<<< Date Index >>>     <<< Thread Index >>>

problem with utf-8 encoding using mutt + vim



Hi all.
Yes, i know this is a known problem. But i searched the list and
readed the FAQ and the man and i didn't solve it. This mail is
forwarded from the gentoo users list, i send there first looking for a
solutions, but maybe the problem is with mutt, so i claim for help in
here now.

The mail:

El Wed, Jul 27, 2005 at 09:04:29AM +0300, Moshe Kaminsky me decía:
> * Fernando Canizo <conan@xxxxxxxxxxxxx> [27/07/05 07:15]:
> > 
> > Hi all.
> > 
> > I'm having trouble with my encoding using mutt + vim + utf-8,
> > basically mi emails are sent with wrong encoding when *replying*. I've
> > tracked the problem, searched, readed FAQs and i found that maybe my
> > problem is this: that while mutt is linked to libncursesw (wide
> > library) vim is to libncurses (normal), this is the output of ldd:
> 
> I find it hard to believe that this is the problem. You say that you can 
> use utf8 when you are composing (or writing some other stuff), right? 
> What are the values of 'encoding' and 'fileencoding' in vim when 
> replying?
> Moshe

Like i said to Richard, maybe you're right. I mean: i can write an
utf-8 file from scratch using vim alone, so why would not when
invoking vim from mutt? Maybe is that mutt is telling vim something
incorrect when they communicate.

Well, i'll give more information, but this gonna grow large ;)

Reading the mutt FAQ (http://wiki.mutt.org/index.cgi?MuttFaq/Charset)
and checking everything is ok:

locale seems to be ok:
~$ locale
LANG=es_AR.utf-8
LC_CTYPE="es_AR.utf-8"
LC_NUMERIC="es_AR.utf-8"
LC_TIME="es_AR.utf-8"
LC_COLLATE="es_AR.utf-8"
LC_MONETARY="es_AR.utf-8"
LC_MESSAGES="es_AR.utf-8"
LC_PAPER="es_AR.utf-8"
LC_NAME="es_AR.utf-8"
LC_ADDRESS="es_AR.utf-8"
LC_TELEPHONE="es_AR.utf-8"
LC_MEASUREMENT="es_AR.utf-8"
LC_IDENTIFICATION="es_AR.utf-8"
LC_ALL=es_AR.utf-8

the locales settings are supported:
~$ locale -a
C
es_AR
es_AR.utf8
POSIX

checking if the locales work with perl:
~$ perl -e ""
ok doesn't show anything

checking if perl is doing the right things by setting an erroneous
locale:
~$ env LC_ALL=nocharset perl -e ""
perl: warning: Setting locale failed.
perl: warning: Please check that your locale settings:
        LANGUAGE = "es_AR.utf-8",
        LC_ALL = "nocharset",
        LC_CTYPE = "es_AR.utf-8",
        LANG = "es_AR.utf-8"
    are supported and installed on your system.
perl: warning: Falling back to the standard locale ("C").

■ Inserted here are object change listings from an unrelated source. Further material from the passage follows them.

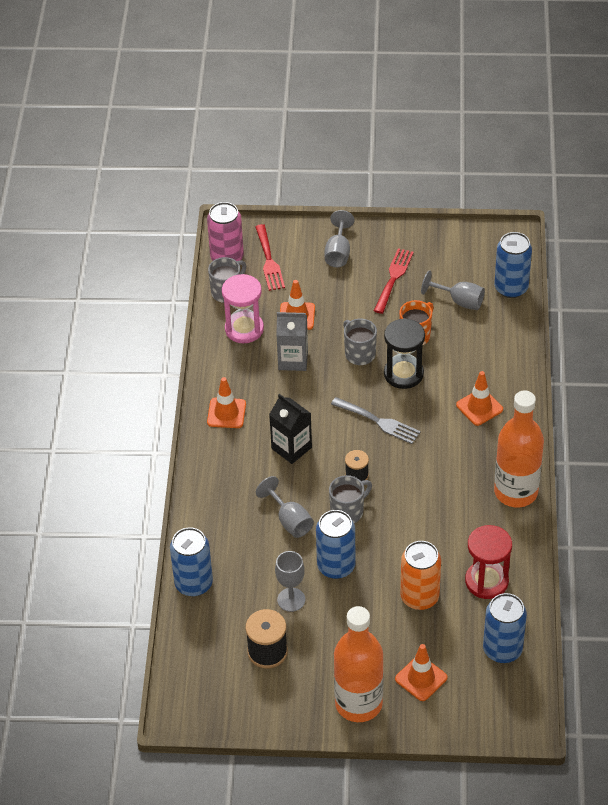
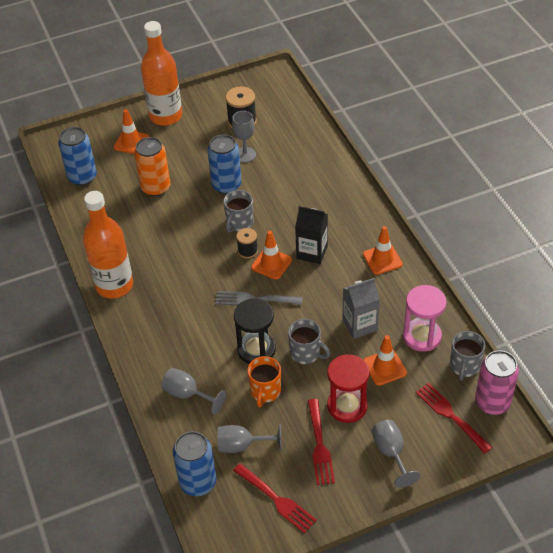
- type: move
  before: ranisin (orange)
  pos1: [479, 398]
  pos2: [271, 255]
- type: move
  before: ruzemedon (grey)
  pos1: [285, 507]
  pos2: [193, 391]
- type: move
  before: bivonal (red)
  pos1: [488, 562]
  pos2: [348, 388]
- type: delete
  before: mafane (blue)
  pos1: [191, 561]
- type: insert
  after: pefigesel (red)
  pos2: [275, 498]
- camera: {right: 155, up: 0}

ok, it cries, so it's working ok

my ~/.signature is in utf-8, my ~/.alias is too

i got this in my ~/.vimrc:
set encoding=utf-8
set fileencoding=utf-8
set termencoding=utf-8

and when mutt invokes vim i re-check that this is ok, and is ok (i
mean i check in runtime and it obbeys the configuration)

i got this in my ~/.muttrc:
set send_charset="us-ascii:utf-8"
set charset="utf-8"
set locale="es_AR.utf8"

from the mutt man i know this settings should not be necessary, since
the system is configured ok, but i try with and without and get no
difference.

Ok, that's all concerning configuration. Now i tell you how the
problem works: in mutt, if i compose a mail from scratch, without
anything, not even signature, and put a LATIN SMALL LETTER A WITH
ACUTE (got that name from unicode chart), and then send it to myself,
and to a friend, my friend sees it ok and i too.

But if now i reply to this same mail, when vim comes with the quoted
text that mutt passes to it y see garbage.

So mutt is ok seeing and sending utf-8, vim is ok writing and reading
utf-8, but when both "cooperate", things get screwed.

I investigate what was in the archives, so i saved a copy (using 'C'
command from mutt) of the first message (the one i receive from me)
and file says: 'UTF-8 Unicode mail text', check what's inside with
hexedit and see that LATIN SMALL LETTER A WITH ACUTE is encoded with
this hex: C3 A1 (which is not 00 E1 from unicode chart from
http://www.unicode.org/charts/)

Then i got that same mail and press 'r' from mutt to respond, comes
vim with garbled text, and without touching anything i save it under
some other name, and then cancel message, file in this saved text
gives me: 'UTF-8 Unicode text', but when i see inside with hexedit, i
got this hex for the same letter: C3 83 C2 A1, so now i have 4 bytes
instead of the too before. So vim-mutt (?) is re-encoding the stuff.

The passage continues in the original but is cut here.